We are keen to push this further. The Minister agrees that it is a good idea and that certain companies will need to report on their environmental impact anyway. We state here that the Secretary of State should be able to give guidance on this matter, obviously on a voluntary basis, but that any company that is already required to produce a business review must report within that on greenhouse gas emissions. Such companies might be about to do that anyway. This would make it clear that indeed they should. Although I heard what the Minister said last time about this being premature, I do not think that any of us finds it premature given the scale of the problem we face. It should fit well with what companies are expected to do anyway. This seems to be an opportunity that should not be missed. I beg to move.

Lord Teverson: My Lords, I have also put my name to this amendment, though we had a rather stronger amendment on this subject from these Benches in Committee. I was persuaded by the noble Lord, Lord Whitty, that what we needed was something that—as my noble friend Lady Northover said—is more in line with the companies legislation. This is an important part of what the Bill could do in major corporations and businesses. The definition of what the Secretary of State has to do, and when he or she has to do it, has been left to their discretion in this clause.

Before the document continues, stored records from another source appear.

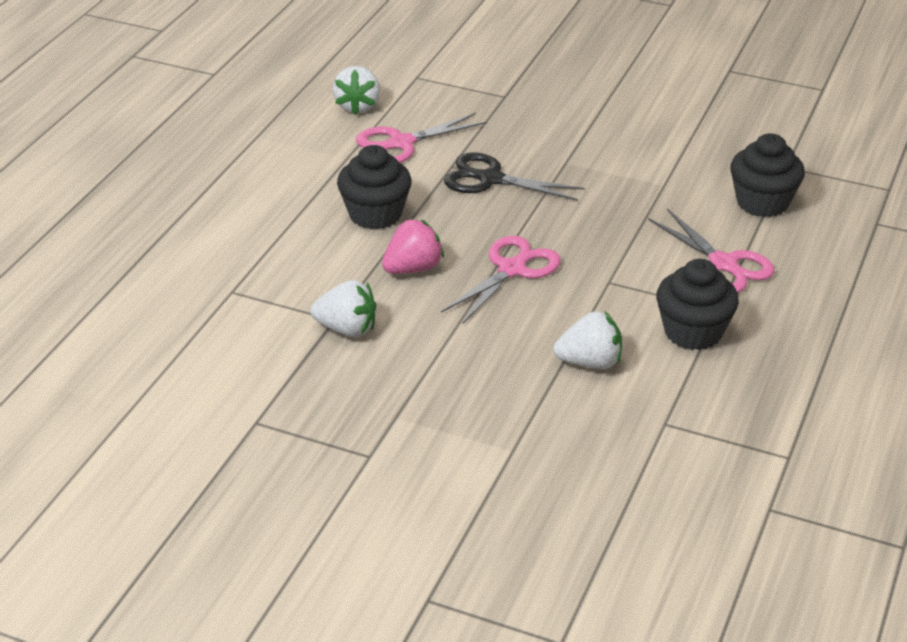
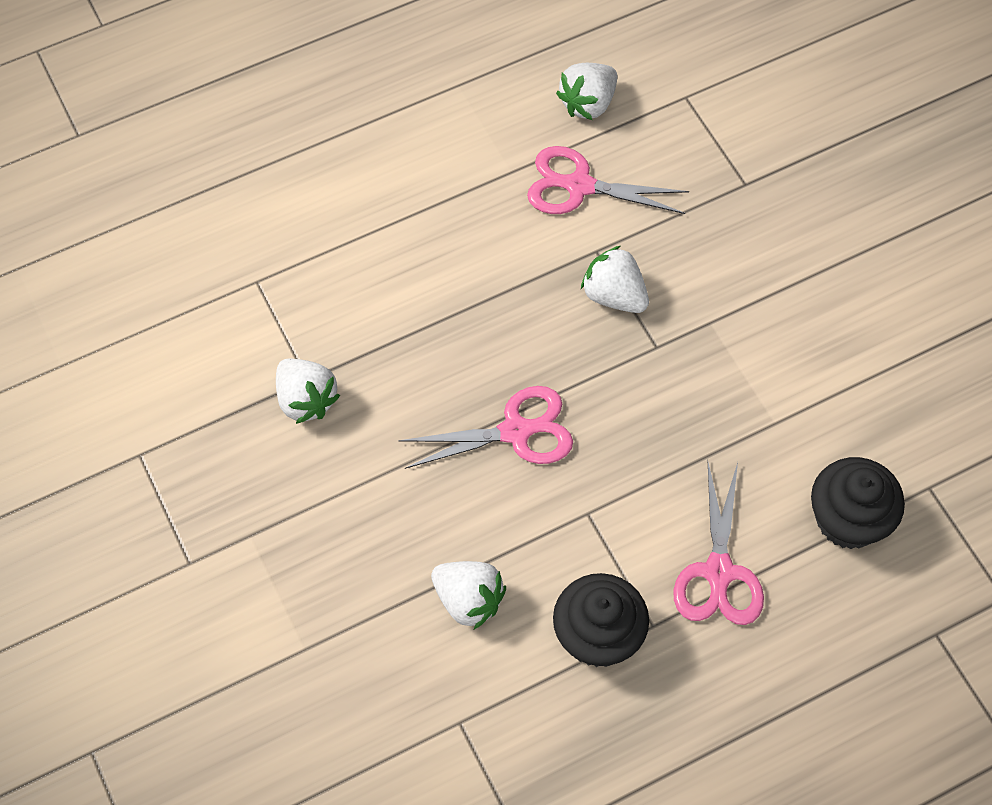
camera: 40 degrees right, 25 degrees up
(375, 214) = (464, 269): black cupcake -> none
(413, 268) = (431, 365): pink strawberry -> none
(490, 179) = (614, 295): black scissors -> white strawberry

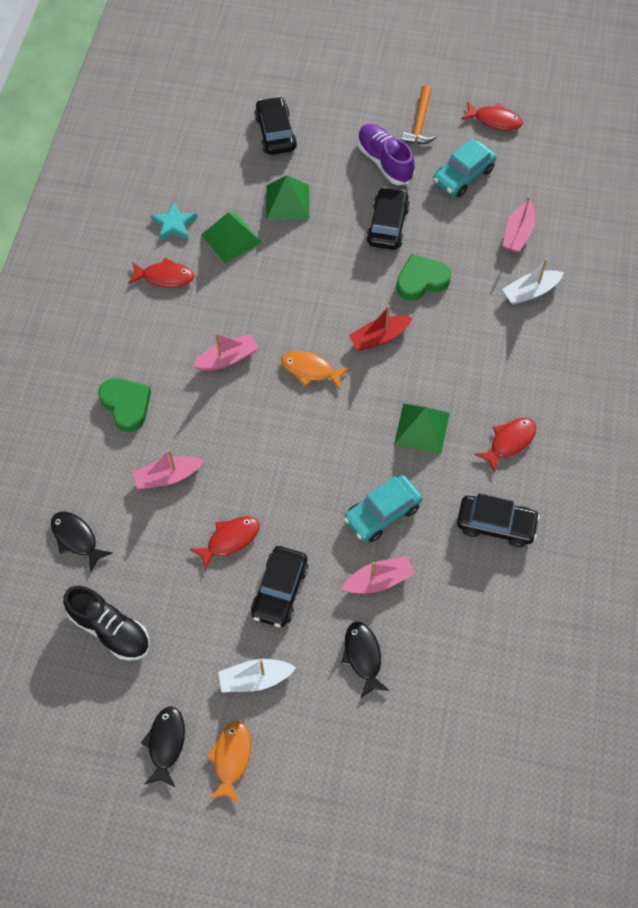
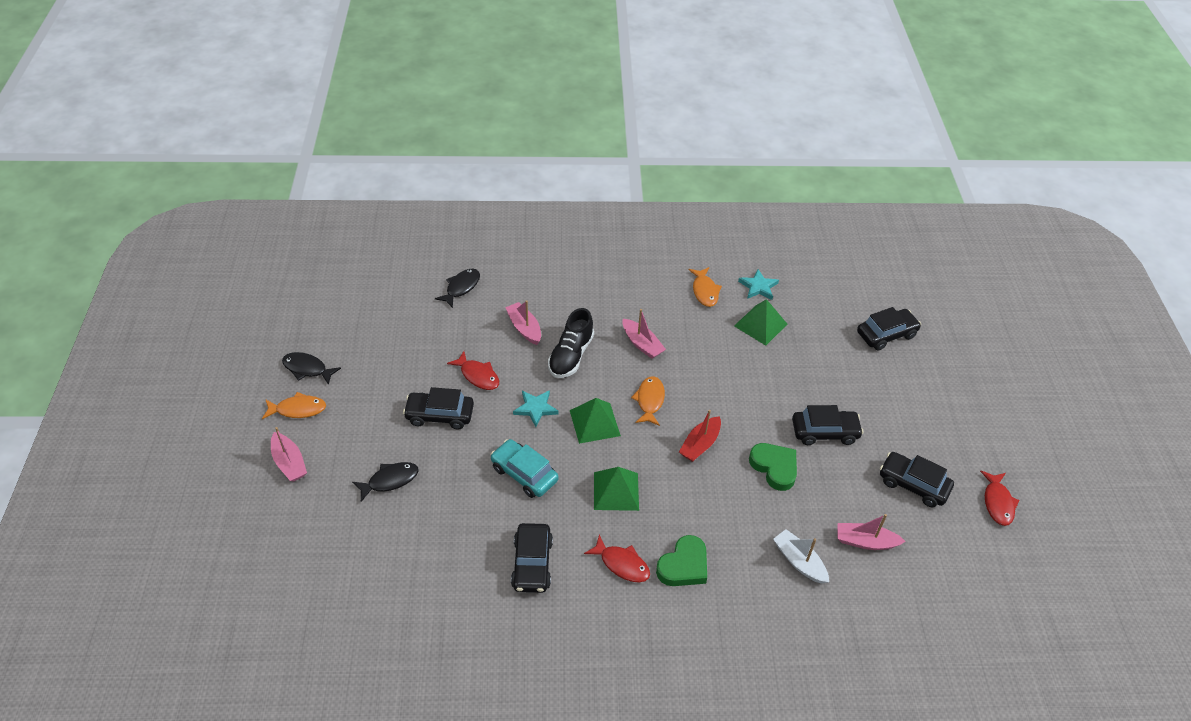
camera: 75 degrees right, 15 degrees down
(110, 629) = (392, 320): black shoe -> black shoe (571, 356)
(126, 405) = (580, 292): green heart -> green heart (684, 565)
(165, 277) = (705, 291): red fish -> orange fish
(166, 743) = (307, 369): black fish -> black fish turned 150 degrees counterclockwise
(255, 679) = (363, 412): white boat -> none
(287, 202) = (816, 355): green pyramid -> green pyramid (595, 423)
(294, 486) = (535, 408): none -> turquoise star
(378, 580) = (460, 481): pink boat -> pink boat (289, 463)
(379, 337) = (700, 444): red boat -> red boat turned 105 degrees counterclockwise
(384, 162) = (896, 418): purple shoe -> none
(420, 123) = (958, 440): orange hammer -> none
(463, 175) = (913, 484): turquoise car -> black car

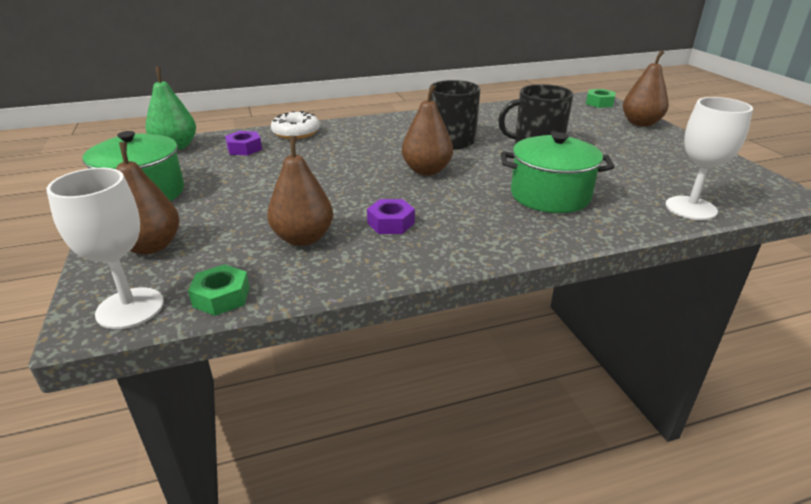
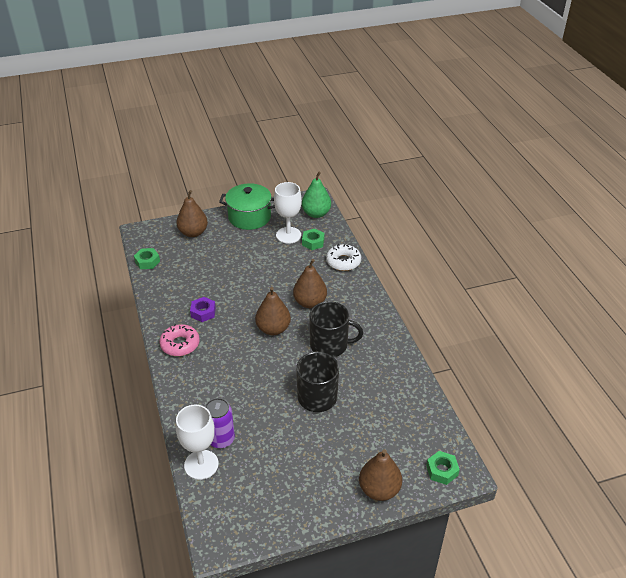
camera: 90 degrees right, 10 degrees up
(130, 308) = (145, 239): white goblet -> white goblet (288, 235)
(244, 148) = (313, 242): purple nut -> green nut
(303, 238) = (192, 280): brown pear -> brown pear (310, 302)
(470, 239) = (180, 344): none -> pink donut
(550, 195) = (229, 389): green pot -> none
(639, 197) = (221, 439): none -> purple can

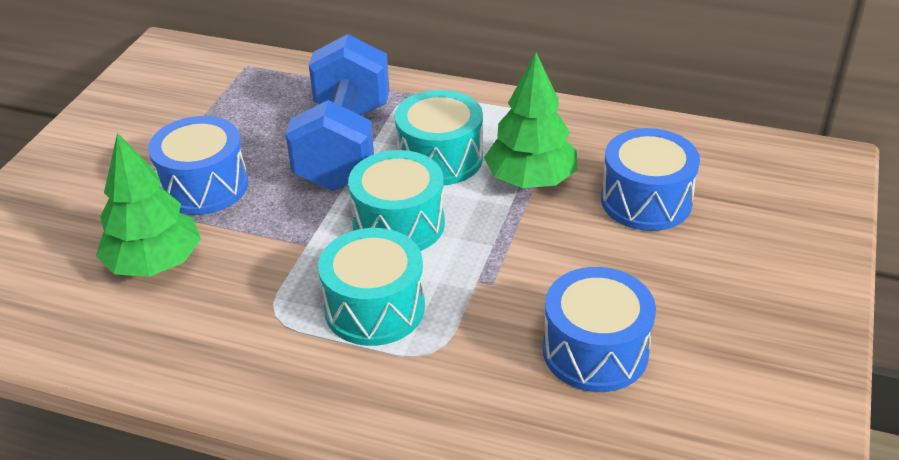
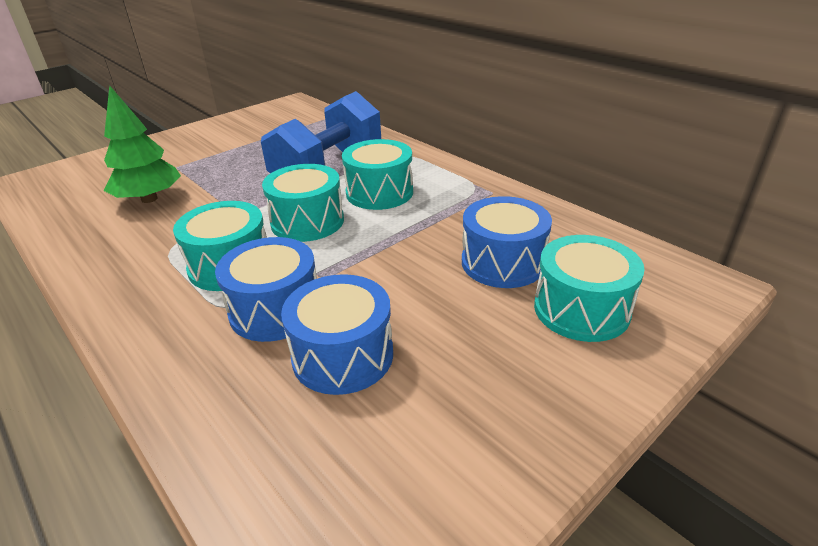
camera: 30 degrees right, 5 degrees down
(204, 186) = (226, 169): blue drum -> blue drum (275, 310)
(530, 180) = (427, 222): green tree -> none
(751, 224) = (581, 309): none -> turquoise drum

This is an enabling Bill that could achieve that effect in an area that really counts—business reporting. One of the most important things for enabling government to move ahead in this area is the provision of standards so that the companies that are ahead of the game and report this information have a consistent and understandable framework within which to do so. That would put pressure on the corporations that do not report greenhouse gas emissions or carbon emissions to come into line and do so.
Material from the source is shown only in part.